We know that apart from the actual saxophone, mouthpieces and reeds can make a difference to your sound. Many people think that ligatures, thumbrests, straphooks and other accessories also make a difference. When I first heard about these I must admit I was rather sceptical, but as we saxophone players are always on the lookout for gizmos that will improve our sound, I thought I should at least try some out with an open mind and attempt to test various accessories to see if they actually do “walk the talk” that is claimed by their inventors. I want to make these tests as scientifically sound as I can, so when possible I am testing them blindfold. The first review is the leFreque sound bridge
The lefreQue Solution
The first review is a very interesting invention, the lefreQue. This consists of two pieces of metal which are held onto the saxophone via silicon bands. The idea is to breach the cork, which the manufacturers claim is unsatisfactory as a material to link between the mouthpiece and the rest of the instrument, in other words it acts as a “soundbridge”. The claimed results of using the lefreque are more sound, more emotion, more colour and more enjoyment. The leFreQue costs between €39.95 (brass) and €199.95 (gold plated silver). I am unable to find on the website whether the different metals are intended to sound different or whether the difference is purely cosmetic. It is quite easy to fit, although no instructions came with it. There are a choice of different size silicon bands, so you can choose which seems to hold the two plates in position without either slipping or being too tight. Extra bands are available which is a good idea as I imagine they won’t last forever or could easily get lost. The two plates are not identical, the upper plate has four nipples which create a gap between it and the lower plate. There is no explanation with technical reasons for this, but I don’t doubt there may either be some acoustical theory behind the design, or else it was arrived at by research and development, AKA good old trial and error.
Compare with & without leFreque
The first audio is reference file with no leFreque, the following 11 are blindfold tests with or without.

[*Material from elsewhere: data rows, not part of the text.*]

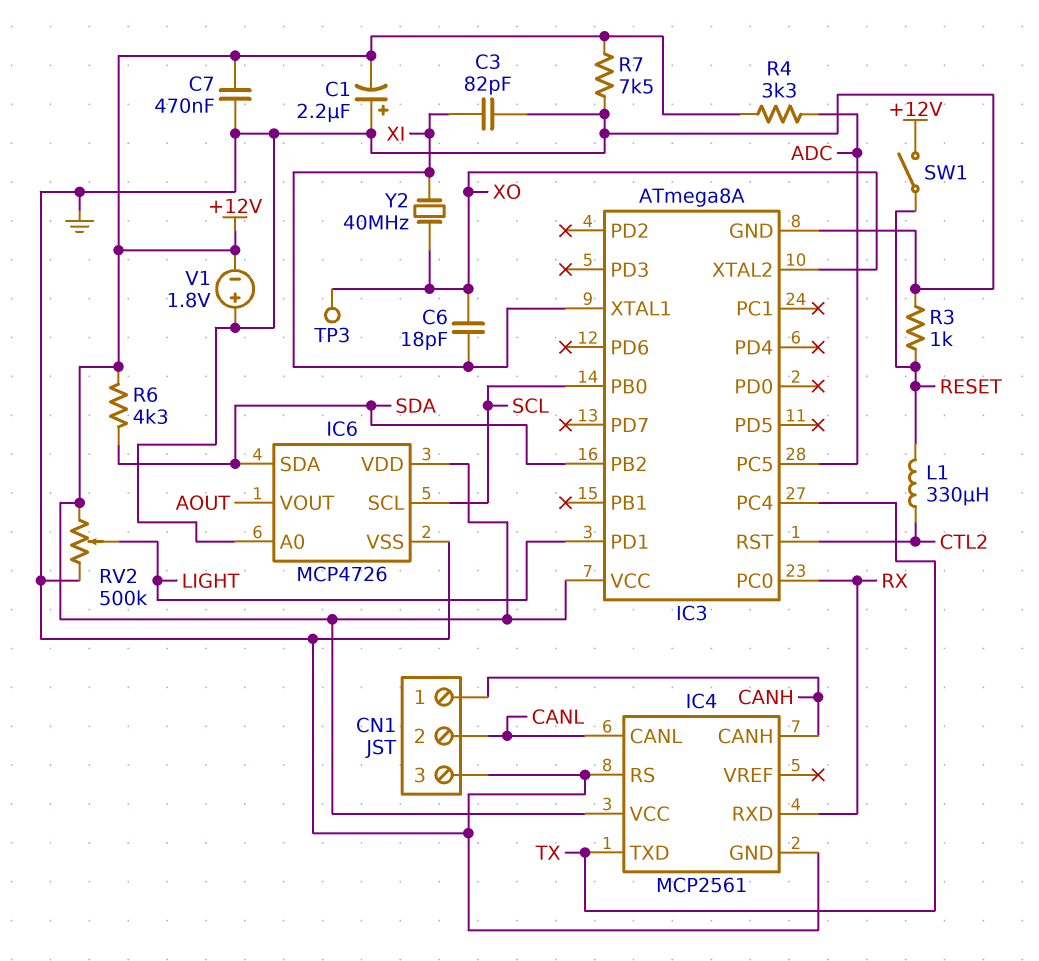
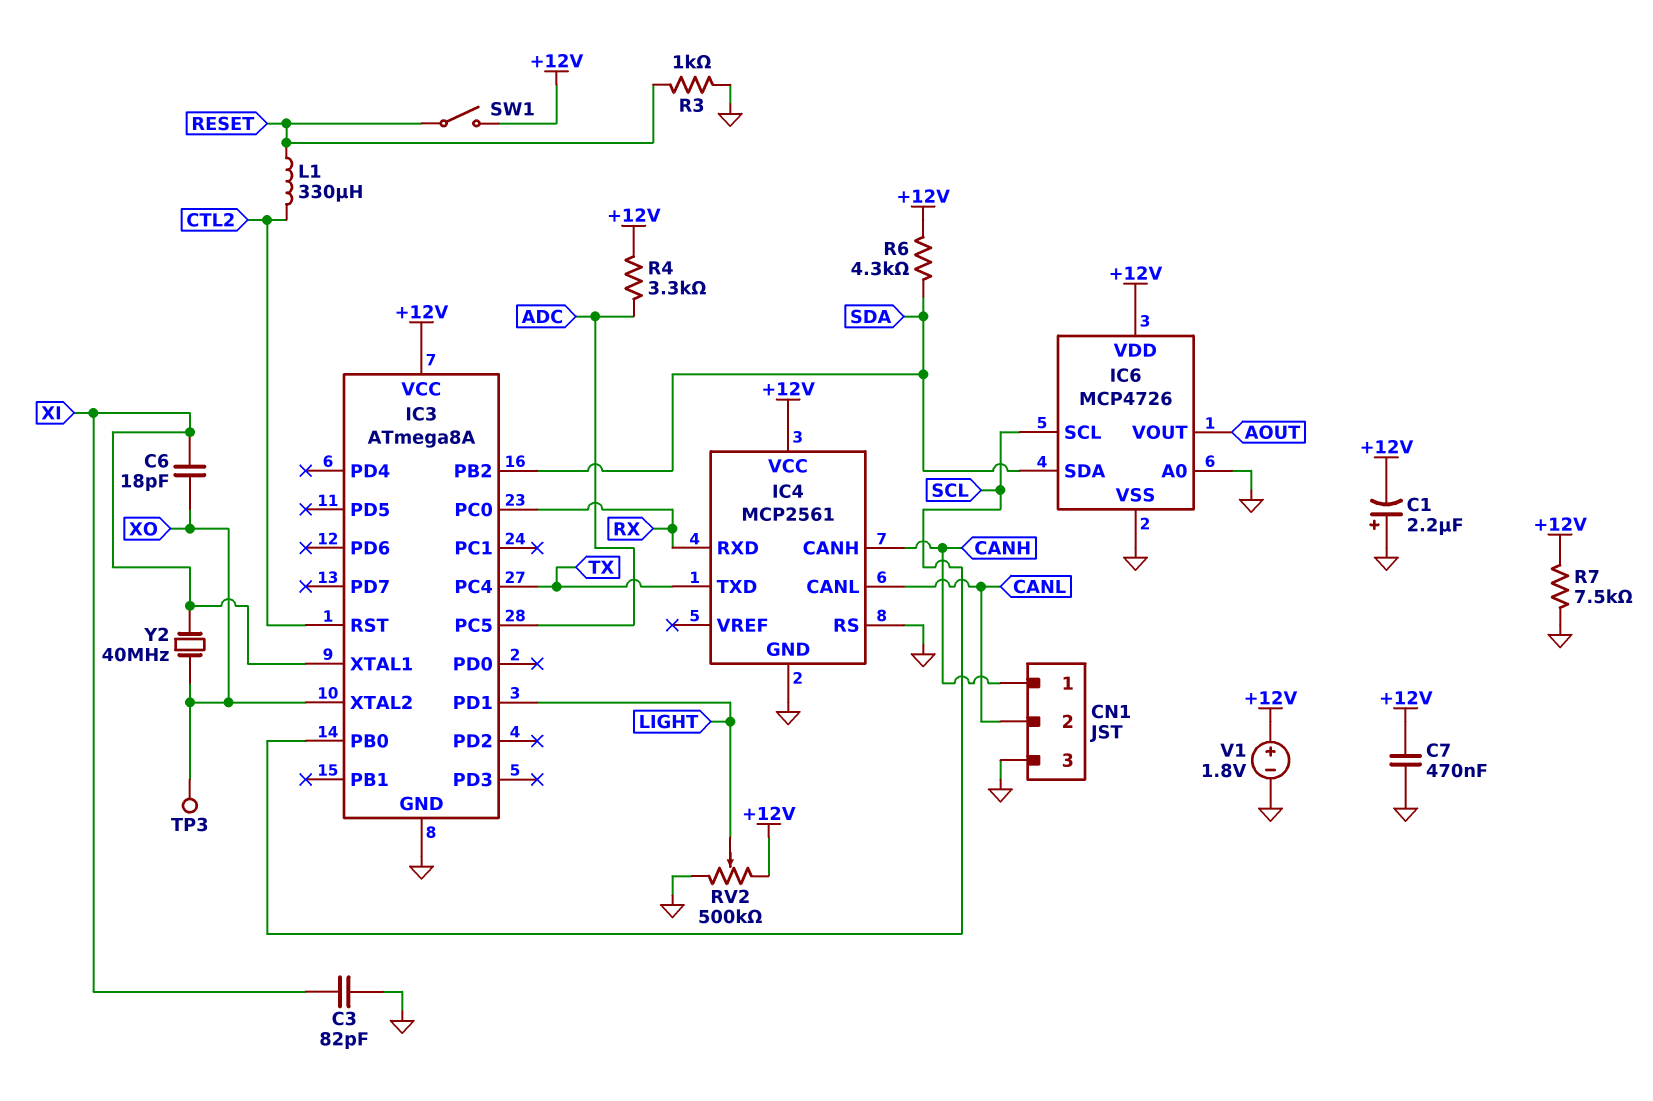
V1: 1.8V (plus GND, minus +12V) -> 1.8V (plus +12V, minus GND)

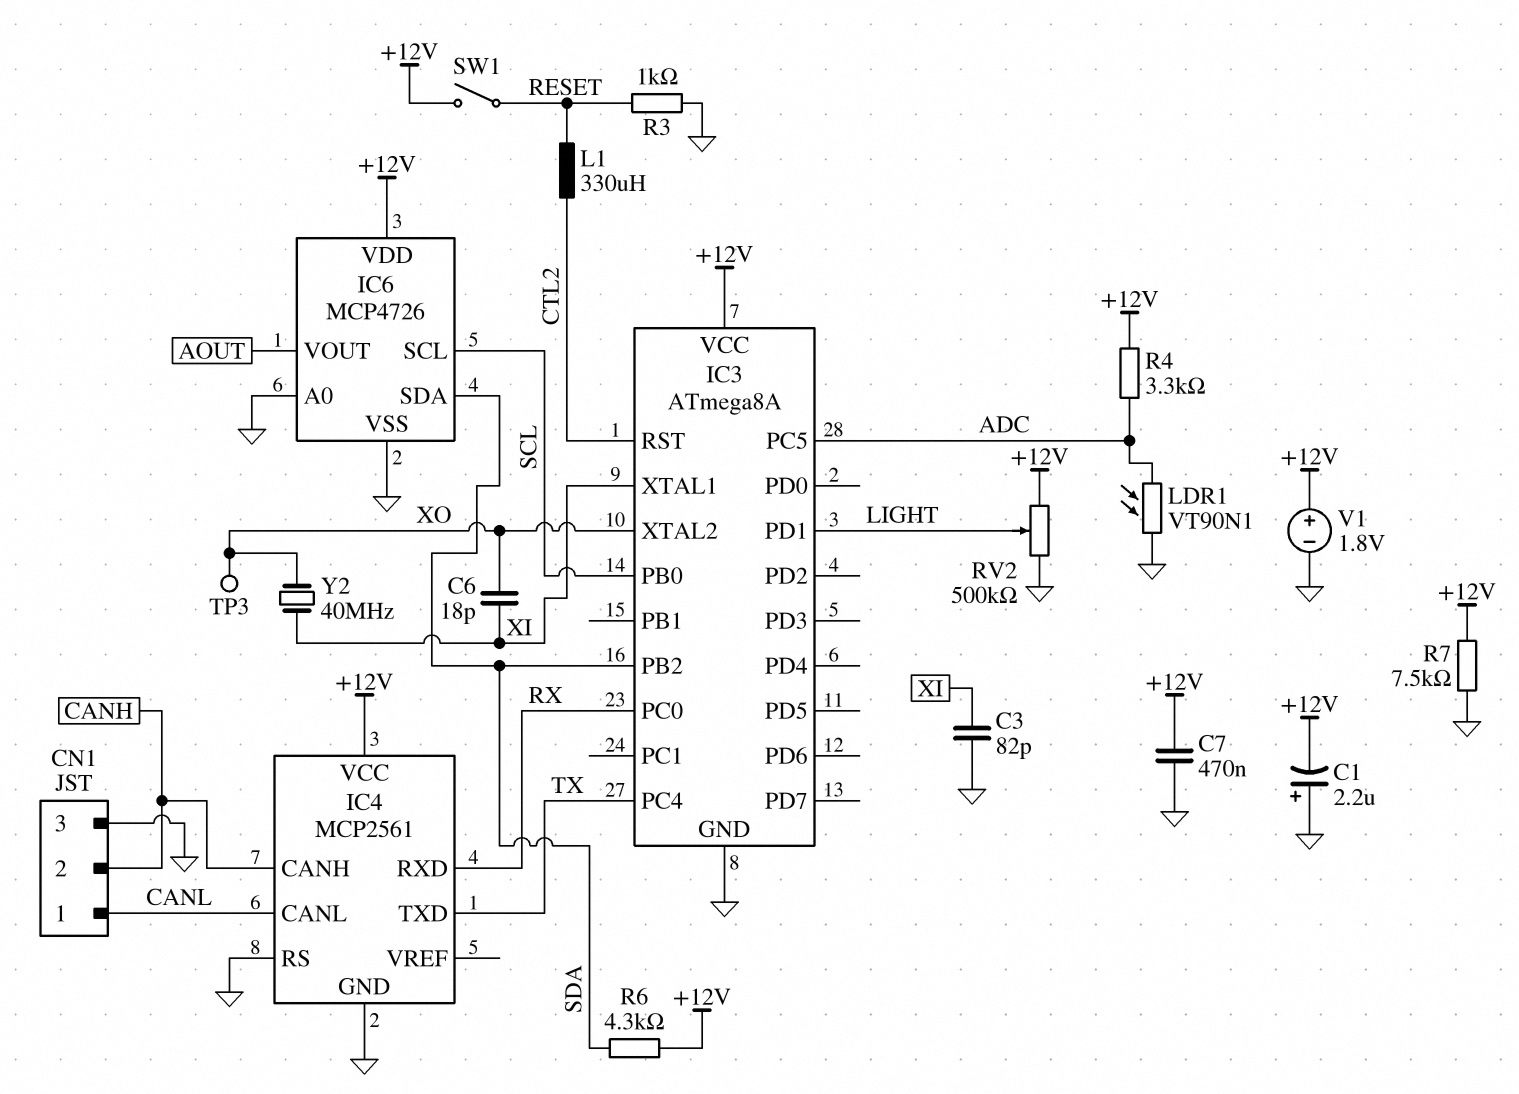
CN1 pin 1: CANH -> CANL
CN1 pin 2: CANL -> CANH
LDR1: none -> VT90N1 (ADC, GND)

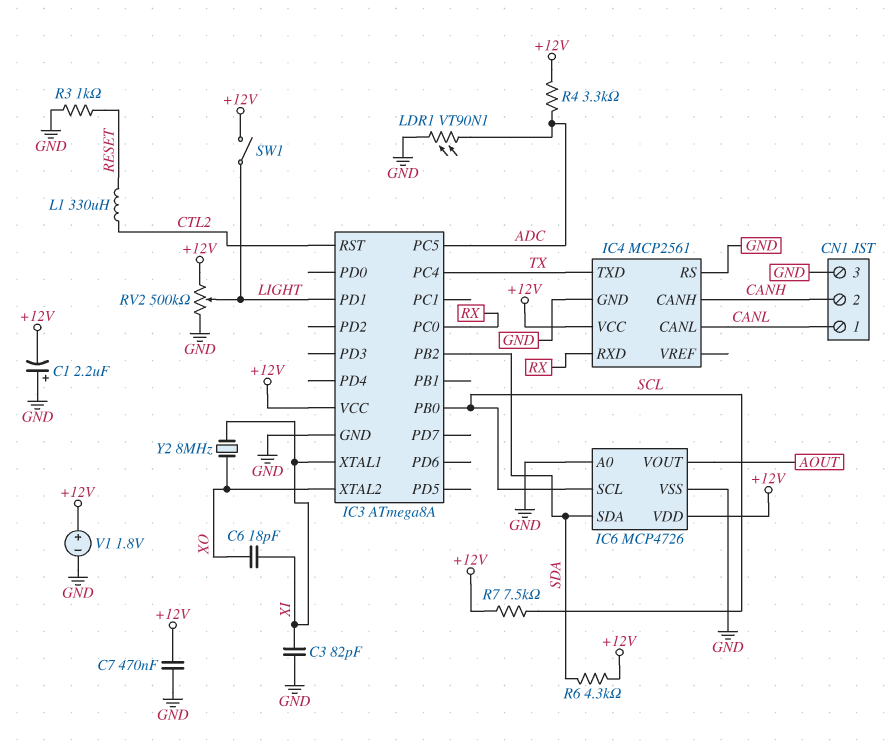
R7: 7.5k (+12V, GND) -> 7.5k (+12V, SCL)
SW1: switch (+12V, RESET) -> switch (+12V, LIGHT)
TP3: test point (XO) -> none
Y2: 40MHz (XI, XO) -> 8MHz (XI, XO)

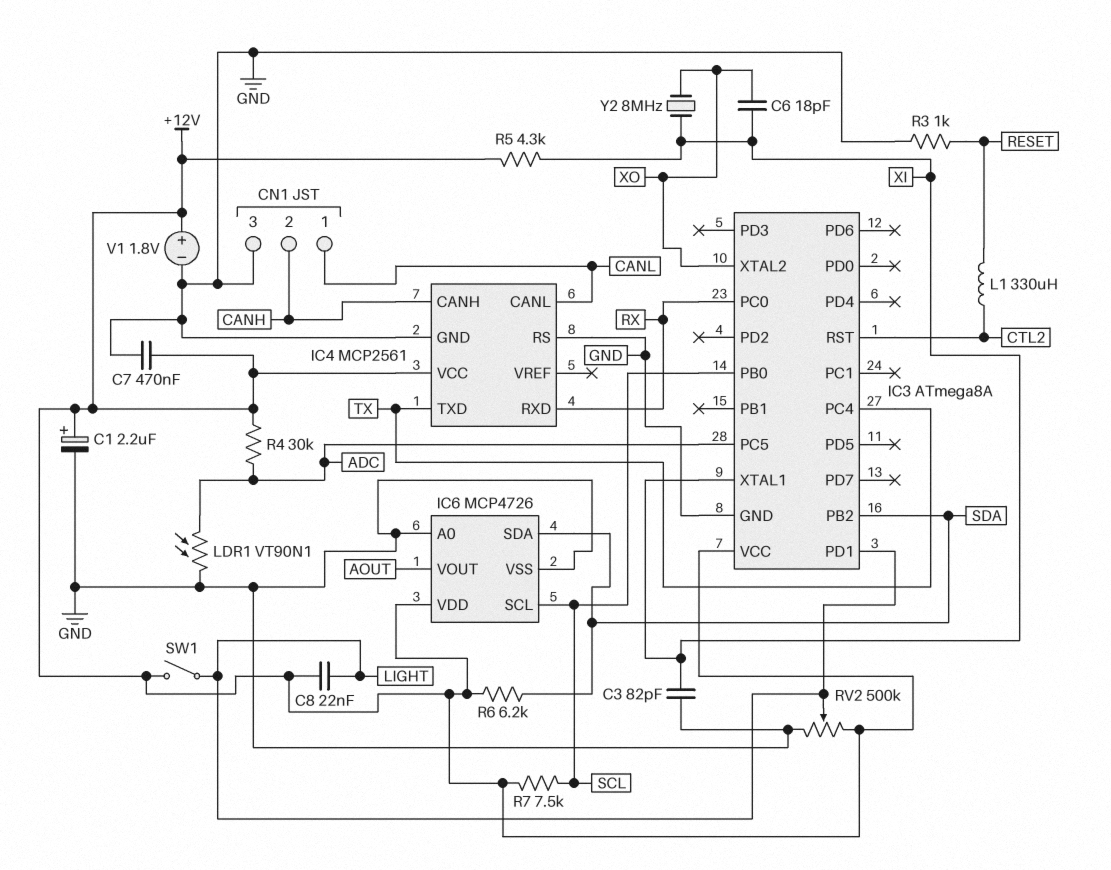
C1: 2.2uF (plus GND, minus +12V) -> 2.2uF (plus +12V, minus GND)
C8: none -> 22nF (+12V, LIGHT)
R4: 3.3k (+12V, ADC) -> 30k (+12V, ADC)
R5: none -> 4.3k (+12V, XI)
R6: 4.3k (+12V, SDA) -> 6.2k (+12V, SDA)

In this test I was able to create a reasonably rigorous blind test, as I was blindfolded and handed the saxophone with the lefreque already in place (or not). The weight of the lefreque is minimal (<10 grams) so I was unable to tell by the weight of the instrument whether it was fitted or not. In the audio file, there are 11 examples, with and without the lefreque, you may be interested to take part in a double-blind test to see if you notice any significant difference between any of the clips, which are of course in no particular order. These were recorded in a professional studio with an AKGC12VR (very) top quality microphone.
Most people who have listened thought there was no discernible difference between takes with lefreque and without. Certainly as a player I could not tell, either by hearing any significant difference in sound or feeling any difference in response.And of course you would expect to hear some differences with different takes and exactly the same set up anyway.
I did finally receive some communication with leFreque, who disputed the validity of the tests as they were carried out in mono, not stereo. I do not understand this argument, as the only difference between stereo and mono recording is that stereo gives you a wider sound image, it is exactly the same sound there in the room when recorded in mono. Most of the great saxophone recordings have been made in mono. No marketing claims are made that would suggest the leFreque is only audible when recorded with stereo microphones.